Last call for special Chime volume on Storysinging / storytelling in China
The planned volume of the CHIME journal on Chinese storytelling and storysinging is coming along nicely, with a growing pile of well-written and substantial papers now lying ready for editing. Not everyone who joined last year's CHIME workshop in Venice on this topic has responded, though, so we would like to make a last concerned effort to get the remaining excellent speakers on board of the ship!

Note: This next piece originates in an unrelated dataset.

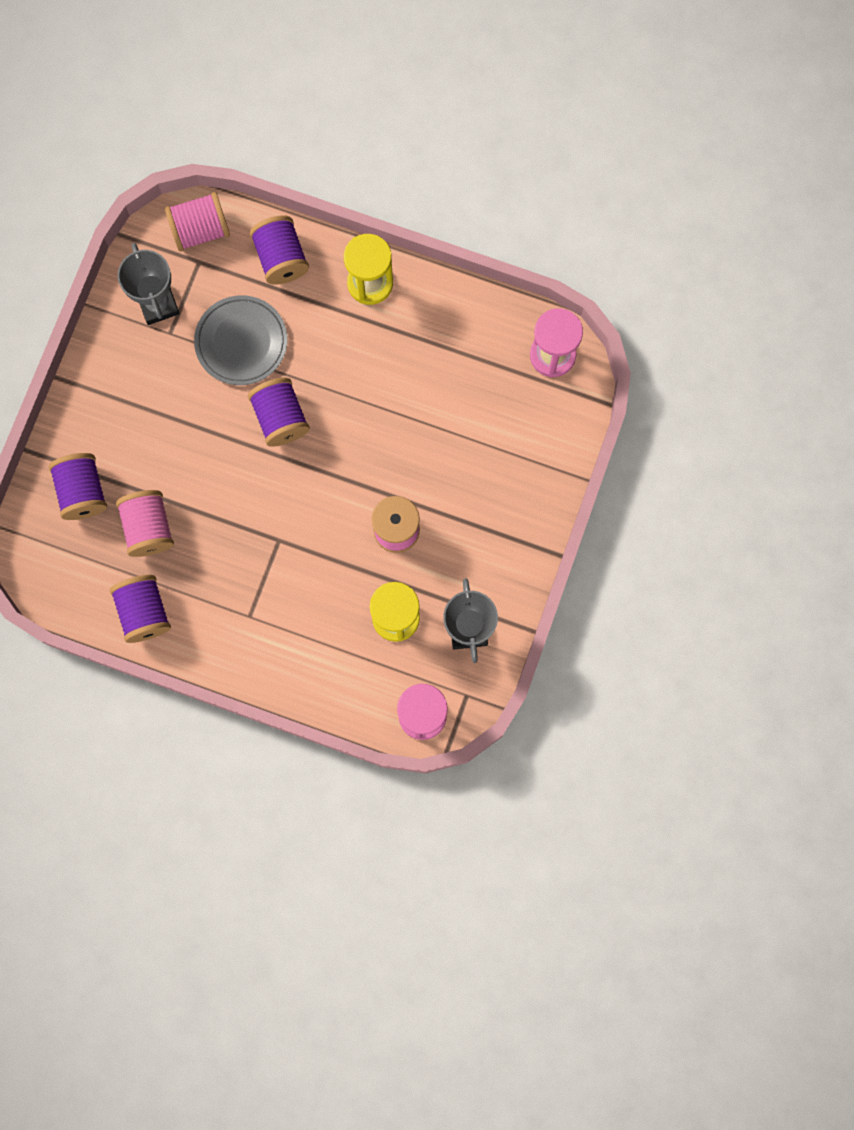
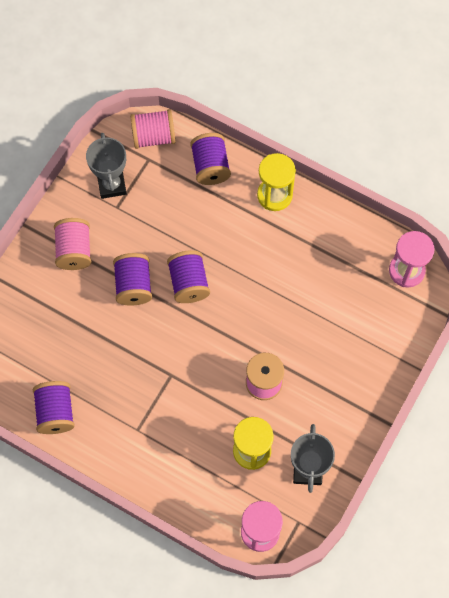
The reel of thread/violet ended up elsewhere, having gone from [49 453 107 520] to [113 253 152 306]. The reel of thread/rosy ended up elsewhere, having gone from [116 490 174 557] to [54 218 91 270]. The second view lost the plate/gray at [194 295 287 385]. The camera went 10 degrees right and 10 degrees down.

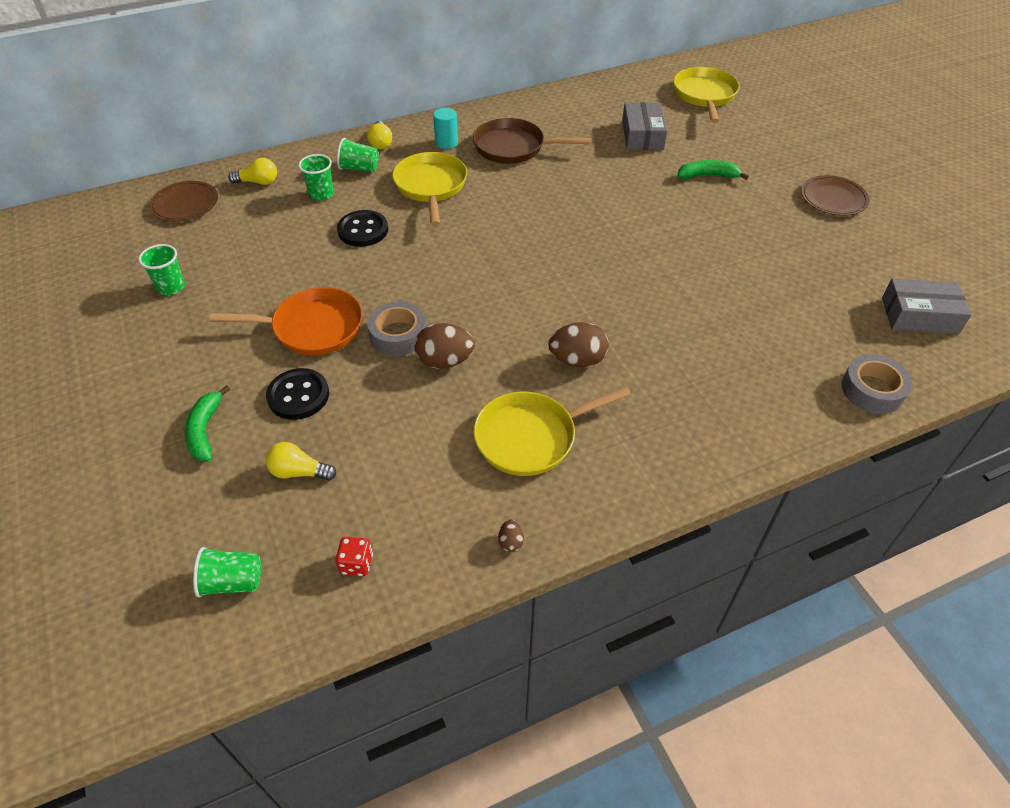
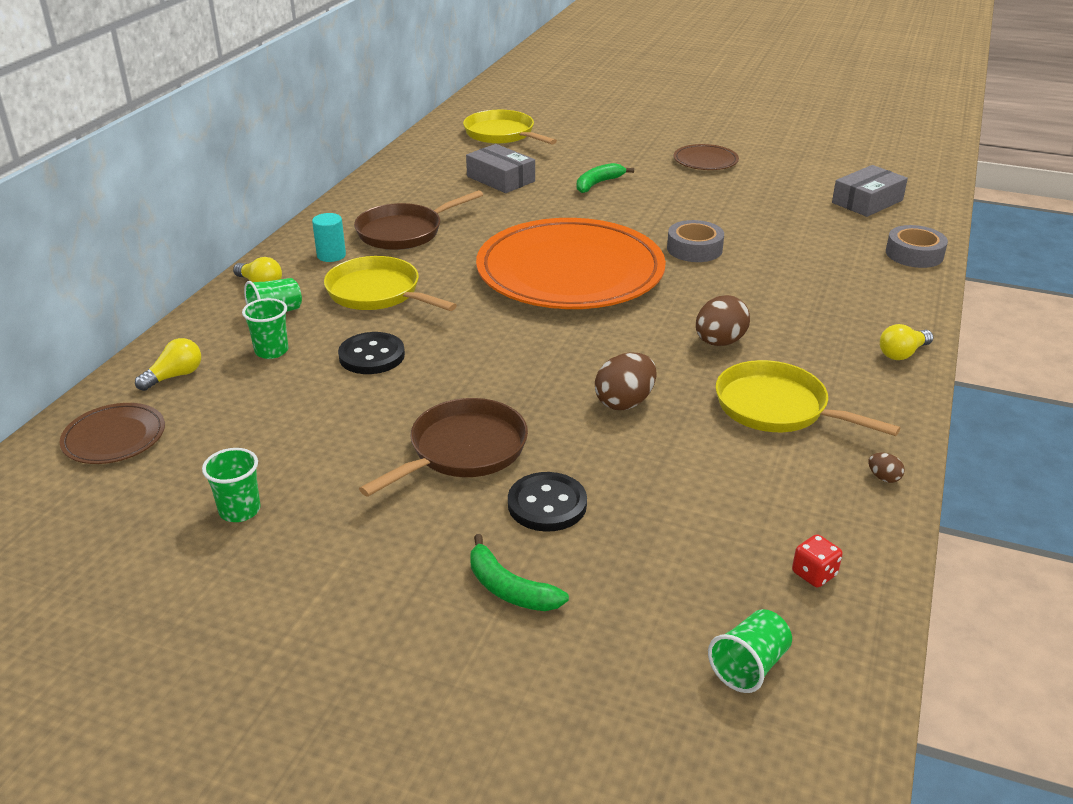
What was the skillet/bright orange at [209 287 363 355] turned into the skillet/dark brown at [359 398 528 497]. The lightbulb/yellow ended up elsewhere, having gone from [266 442 336 481] to [880 324 934 360]. The tape/gray ended up elsewhere, having gone from [367 302 426 356] to [667 220 724 262]. The skillet/yellow at [473 386 631 476] ended up facing another way, 105 degrees clockwise from before. The second view gained the plate/bright orange at [476 218 666 309]. The camera went 45 degrees left and 15 degrees down.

Scholars who did not make it to the event, but who are interested to contribute, are encouraged to contact us and to submit additional papers. Articles should not exceed 8,000 words in length. For the style of Chime contributions, please consult back issues of the journal on the Chime website. We have shifted the deadline to 1 March 2016, since for practical reasons we can only start the editing process by that date, but that will definitely be the final date for submitting! You can send contributions or queries to the Editor of CHIME, Frank Kouwenhoven, at email@example.com
Two-day joint CCCM/CHIME forum on Chinese music
Lisbon, Portugal, 23-24 May 2016
The Macau Scientific and Cultural Centre (CCCM) in Lisbon, Portugal plans to host a two-day forum on Chinese music and musical instruments on 23 and 24 May 2016 in Lisbon. The event will be organized in cooperation with the Chime Foundation, with possible support from Fundação Jorge Álvares. The primary idea is to invite a small number of Chinese music specialists to bring this field to the attention of music scholars, students and musicians in Portugese universities, music conservatories and academies. A similar event can hopefully be hosted in 2017, as the upbeat to a full-fledged CHIME conference, to take place at CCM in Lisbon in the summer of 2018.
More on conferences
Call for papers Chinoperl
Seattle, USA, 31 March 2016
The 2016 CHINOPERL International Conference will be held on Thursday, March 31, 2016 in Seattle, USA. The conference committee welcomes submissions of papers on topics relating to Chinese oral and performing literature. Presentations at the annual meeting may be delivered in English or Chinese. Individual paper abstracts or panel proposals to be considered for presentation should be sent to Professor Wenwei Du: firstname.lastname@example.org. Abstract/proposal submission deadline: December 20， 2015. CHINOPERL (Chinese Oral and Performing Literature)’s website is located at: http://chinoperl.osu.edu/home
Meeting on Chinese folk music theory
in honour of Yuan Jinfang
Beijing, 6-8 May 2016
From 6 to 8 May 2016, the Music Department of the Central Conservatory of Music will organize a three-day symposium in honour of the well-known musicologist, educator, senior professor of the Music Department, and former Dean of the Conservatory, Professor Yuan Jingfang (袁静芳), who will celebrate her 80th birthday in 2016. Professor Yuan carried out extensive research on traditional Chinese music and produced a substantial body of writings in the realm of Chinese traditional music theory. She has also trained and guided an entire generation of youngers scholars in this field in China. Not surprisingly, the realm of Chinese folk music theory research will be the focus of the symposium.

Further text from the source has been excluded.